Primera B de Chile
- Season: 2022
- Dates: 15 February – 27 November 2022
- Champions: Magallanes (1st title)
- Promoted: Magallanes Deportes Copiapó
- Relegated: Fernandez Vial Deportes Melipilla
- Matches: 280
- Goals: 659 (2.35 per match)
- Top goalscorer: Juan Ignacio Duma (14 goals)
- Biggest home win: Magallanes 7–0 Melipilla (9 October)
- Biggest away win: Cobreloa 0–5 Copiapó (27 November)
- Highest scoring: Barnechea 6–2 Iquique (11 May)

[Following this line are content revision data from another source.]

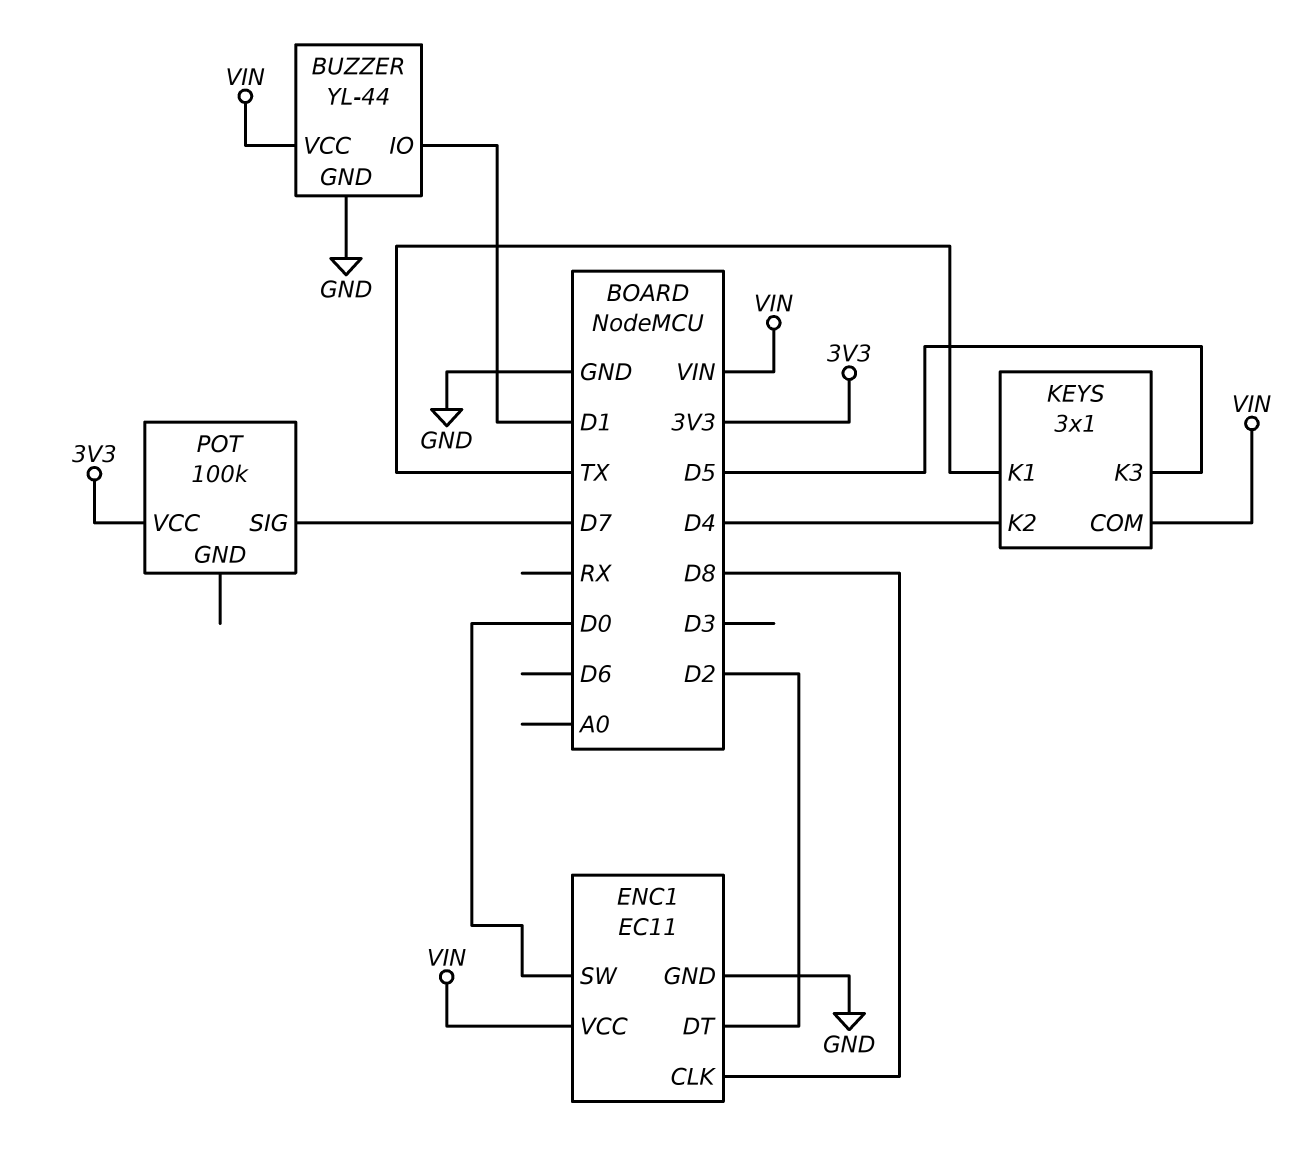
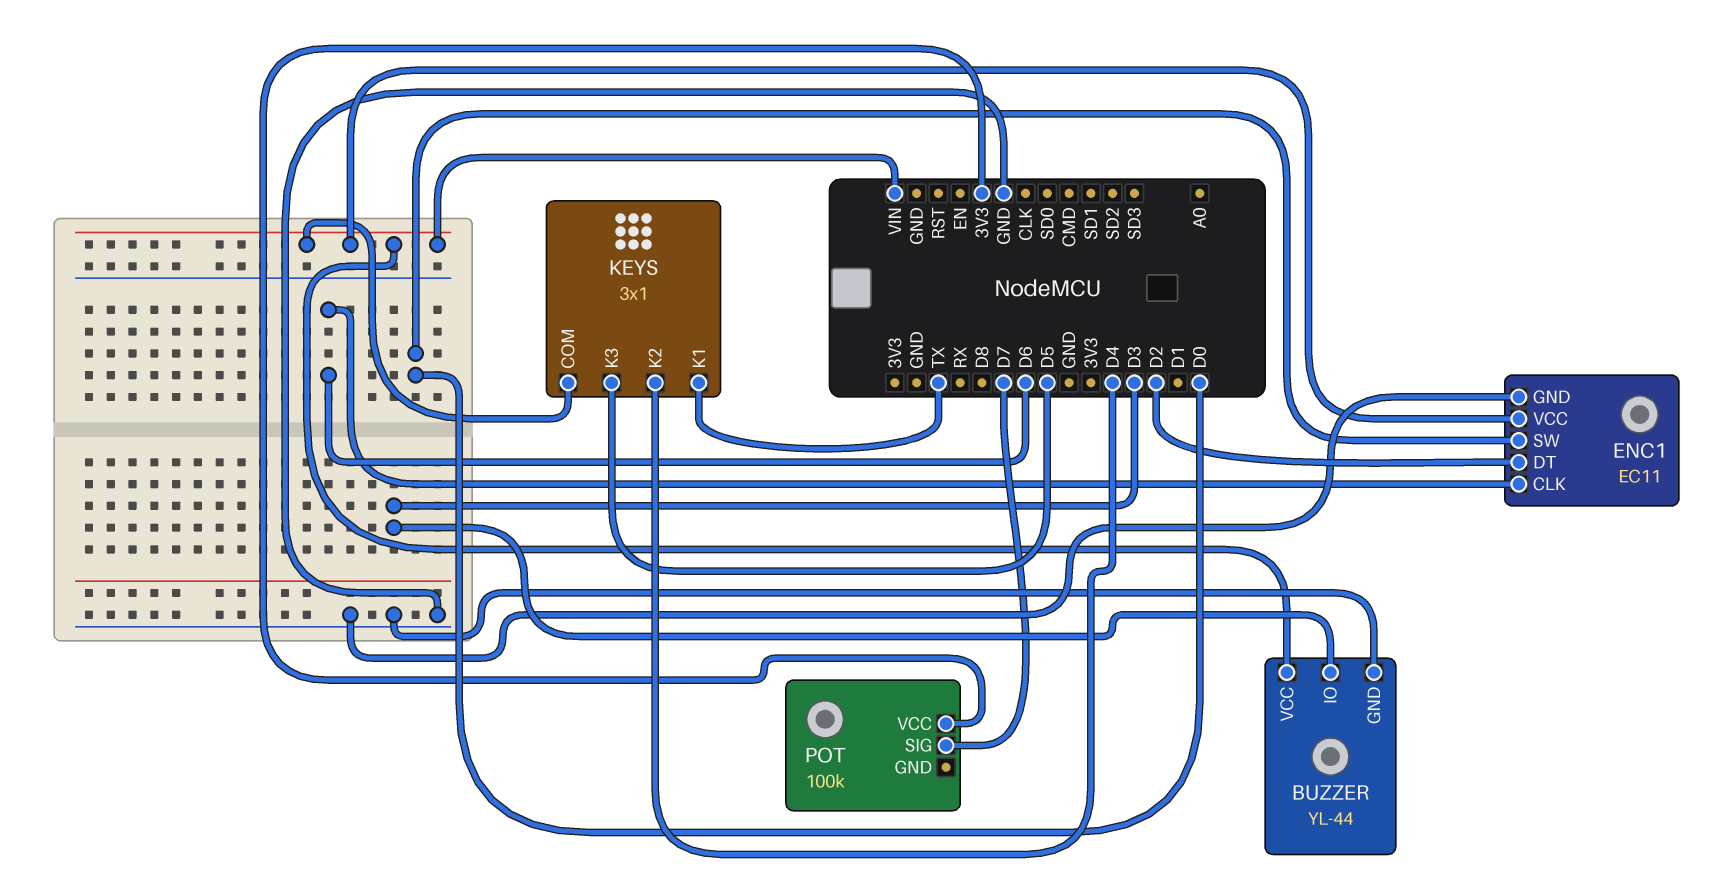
BUZZER pin IO: D1 -> D3
ENC1 pin CLK: D8 -> D6

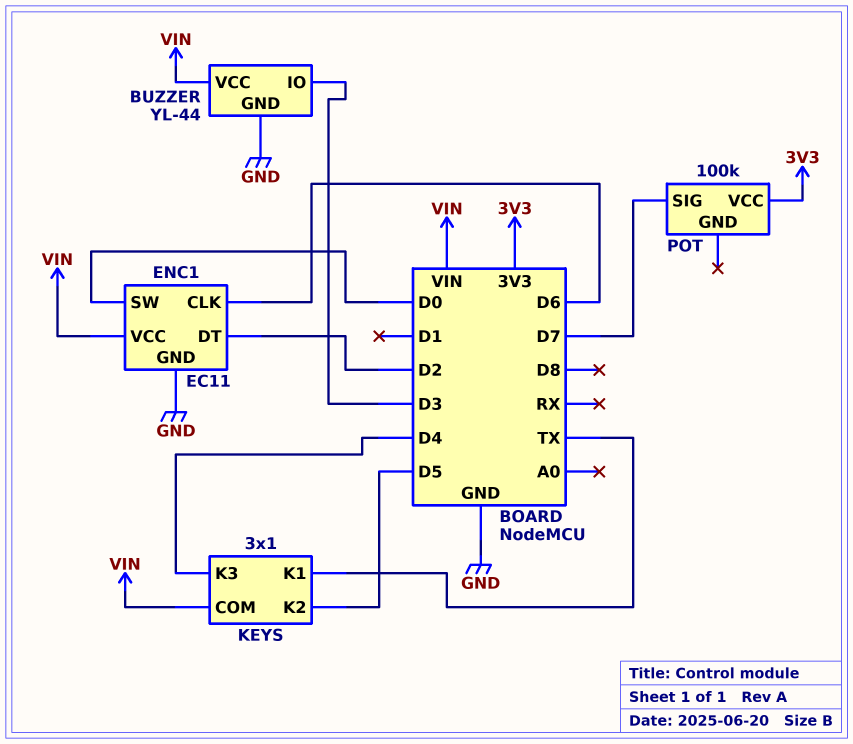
KEYS pin K2: D4 -> D5
KEYS pin K3: D5 -> D4

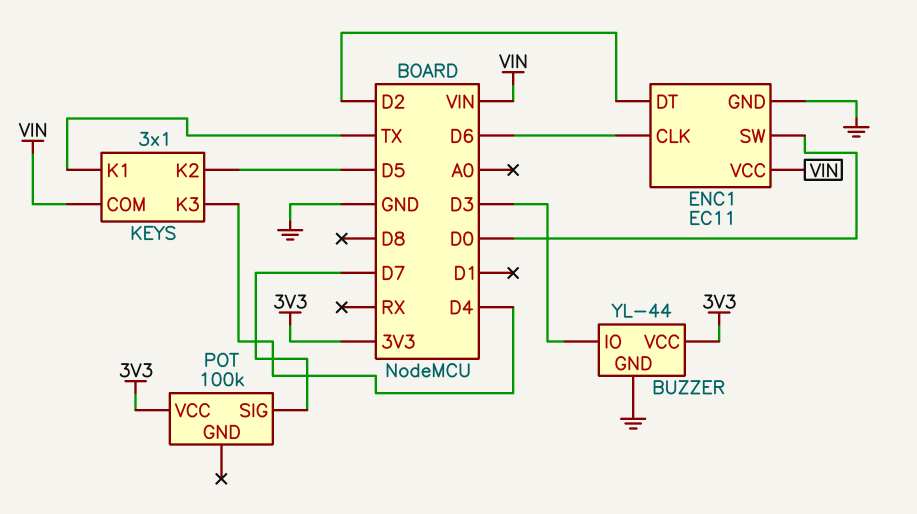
BUZZER pin VCC: VIN -> 3V3

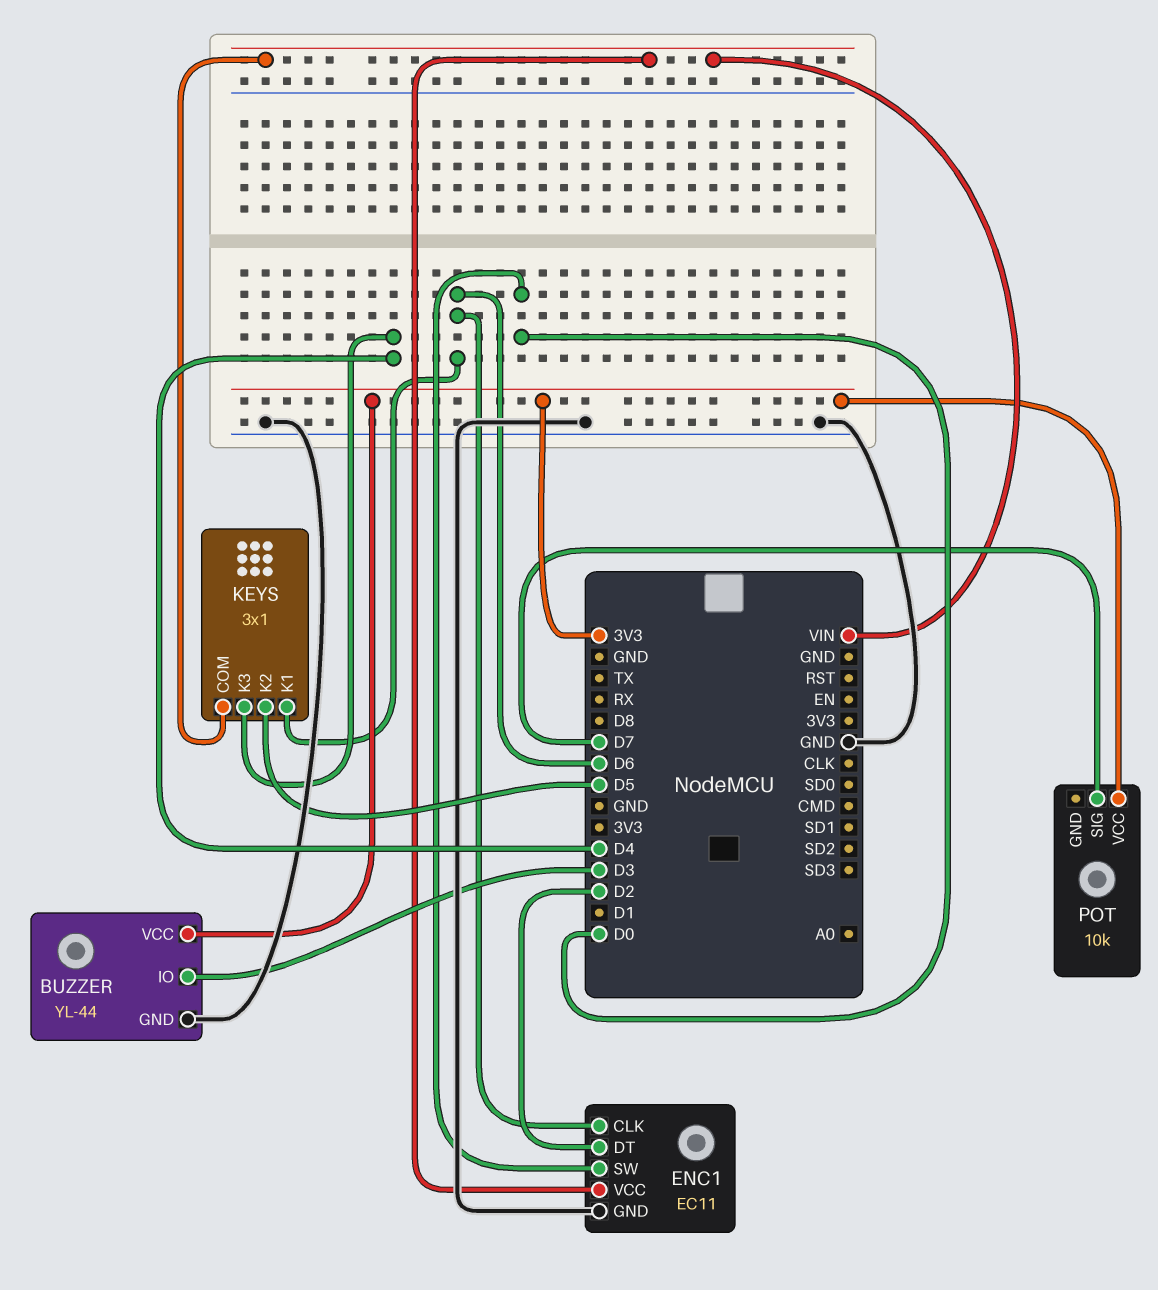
KEYS pin K1: TX -> D6
POT: 100k -> 10k

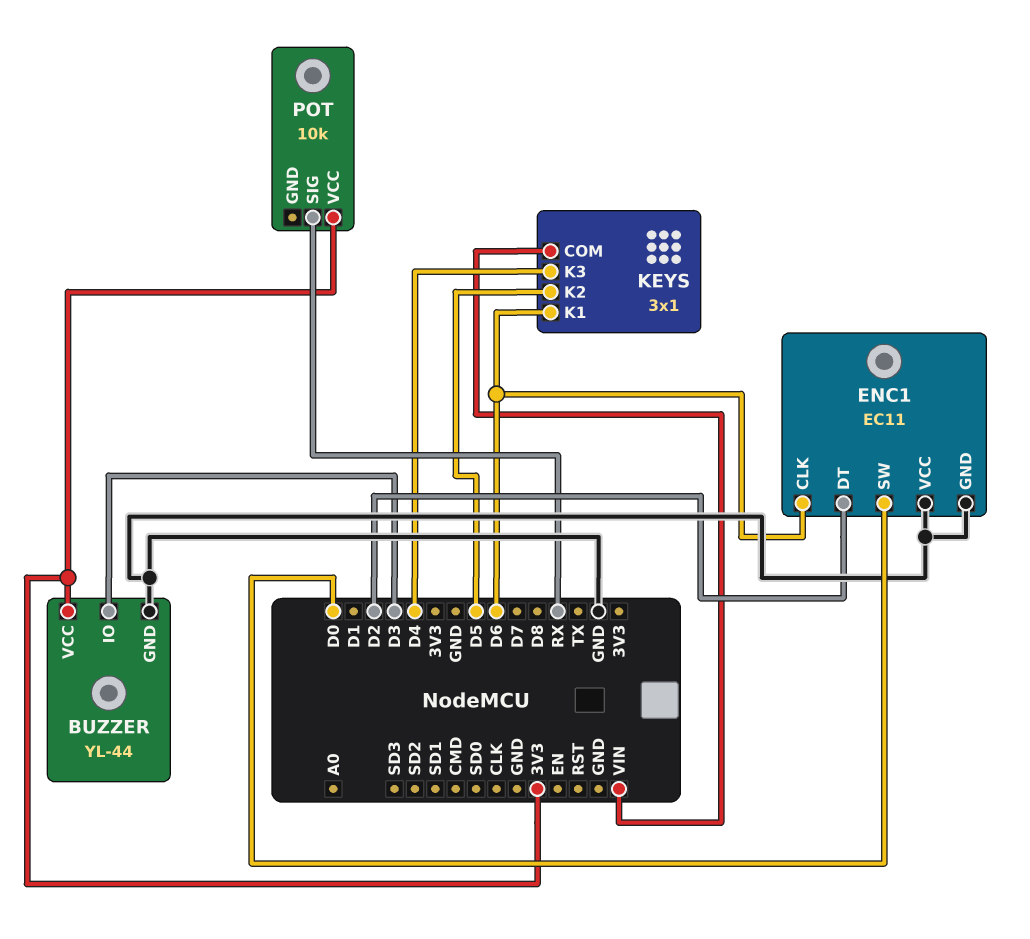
ENC1 pin VCC: VIN -> GND
POT pin SIG: D7 -> RX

= 2022 Campeonato Nacional Primera B =

The 2022 Primera B de Chile, also known as Campeonato Ascenso Betsson 2022 for sponsorship purposes, was the 68th season of the Primera B de Chile, Chile's second-tier football league. The fixture for the season was announced on 1 February 2022, with the competition starting on 15 February and ending on 27 November 2022.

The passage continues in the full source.